L’articolo di Roberto Santoro “Imparare l’italiano all’estero non basta, bisogna liberalizzarlo” pone un problema di grande portata. Ovviamente sono molti i settori interessati, ma mi concentro sull’istruzione universitaria perché è quello di cui mi occupo dal punto di vista professionale.

E’ giustissimo e sacrosanto il rilievo che la nostra attuale rete di formatori – se così vogliamo chiamarli – è del tutto insufficiente. I motivi sono tanti. I pochissimi atenei nazionali abilitati a impartire corsi d’italiano per stranieri lavorano in una situazione di “quasi” monopolio. Difficilissimo ottenere dal MIUR il permesso di condurre tali attività, e non si comprende davvero il motivo.

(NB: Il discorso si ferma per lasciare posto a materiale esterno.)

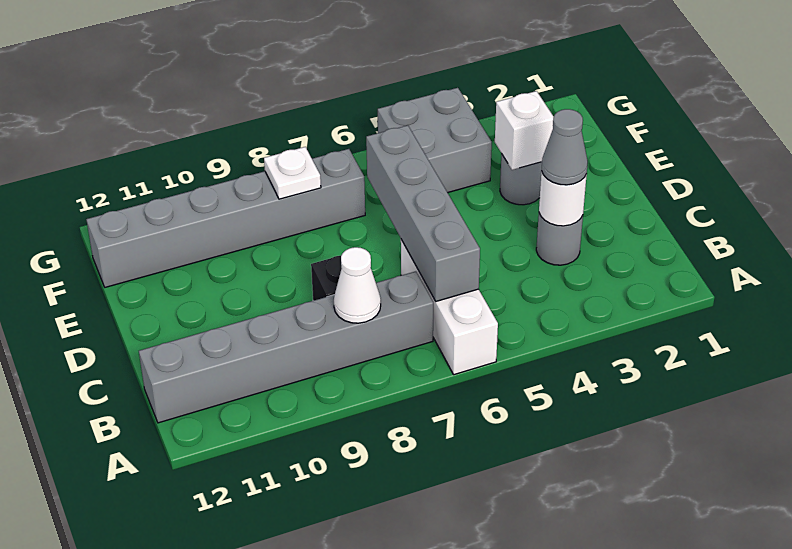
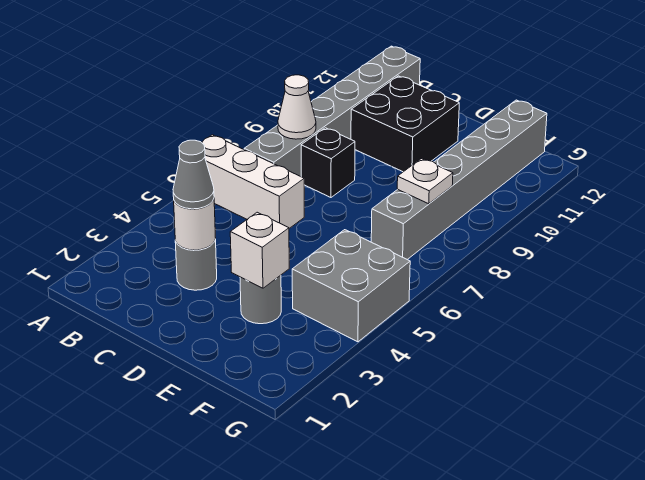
grey brick B6:E6 level 2 -> none
none -> black brick C10:D11 level 1

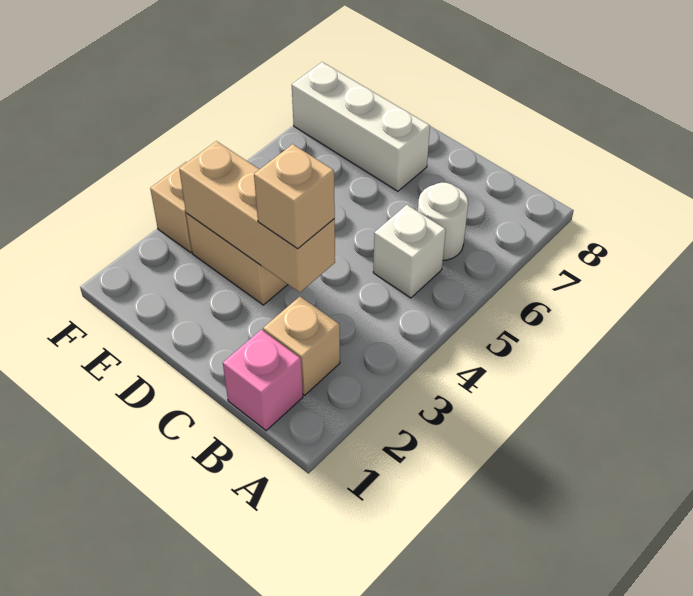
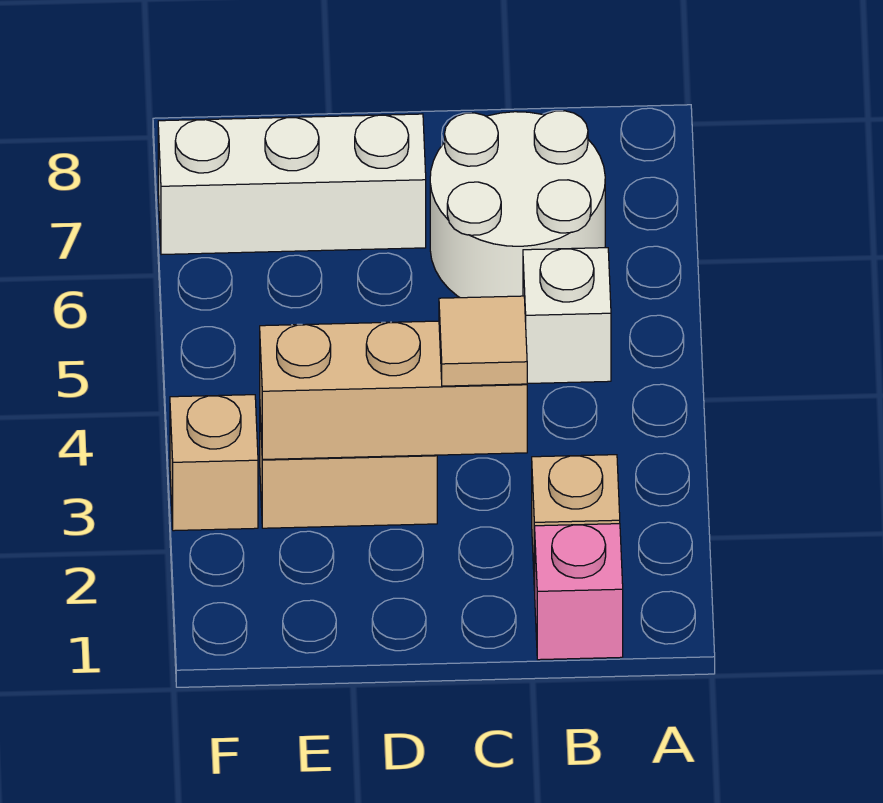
white round brick B6 level 1 -> white round brick B6:C7 level 1
tan brick C3 level 3 -> tan tile C3 level 3

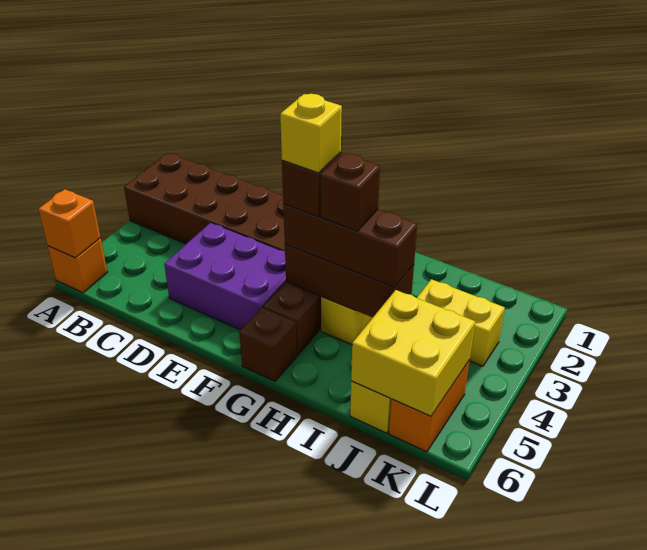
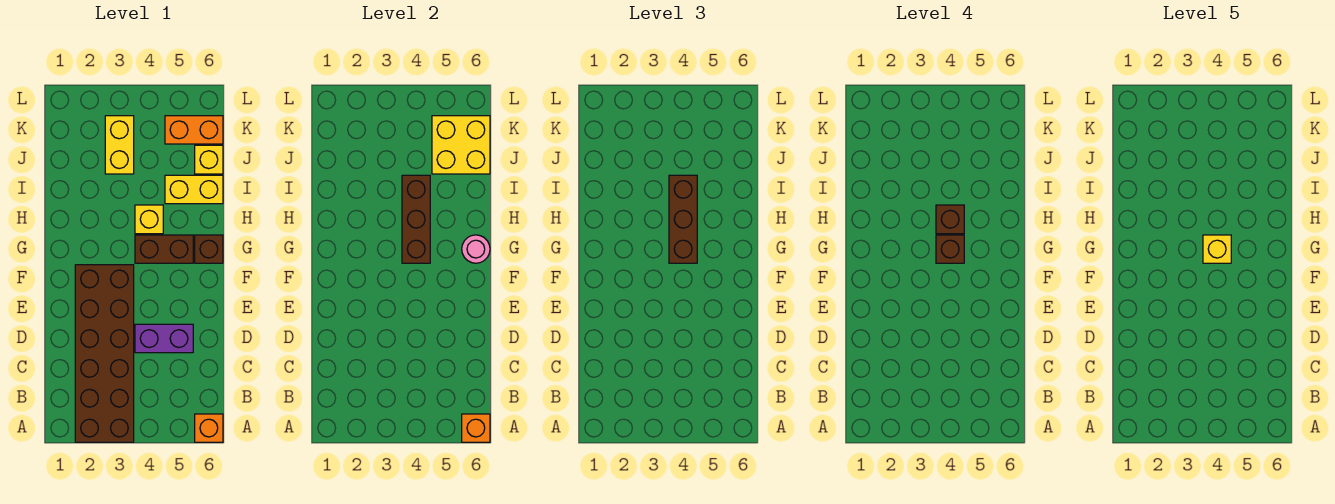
purple brick D4:F5 level 1 -> purple brick D4:D5 level 1
none -> pink round brick G6 level 2
none -> yellow brick I5:I6 level 1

Se una università che non fa parte di tale ristretta cerchia dimostra di possedere le competenze adatte e la volontà di investire risorse in questo campo, perché le si deve negare la possibilità di entrare nel mercato? Servirebbe a rendere meno asfittico il sistema, consentendo inoltre agli studenti stranieri di non concentrarsi in due o tre sedi con tutti i problemi di sovraffollamento che ciò comporta.

Non solo. E’ noto che la Dante Alighieri, per quanto faccia miracoli con i pochi spiccioli concessi dai vari governi, è ampiamente sottofinanziata rispetto agli enti stranieri paragonabili. Si pensi, per citare solo gli esempi più noti, a Campus France, al British Council o alla tedesca DAAD.

C’è, in altri Paesi europei, la consapevolezza forte che la promozione della propria lingua e cultura nazionale rappresenta sia uno strumento di politica estera, sia la chiave per posizionarsi al meglio in un mercato dell’istruzione superiore cambiato in profondità grazie alla globalizzazione.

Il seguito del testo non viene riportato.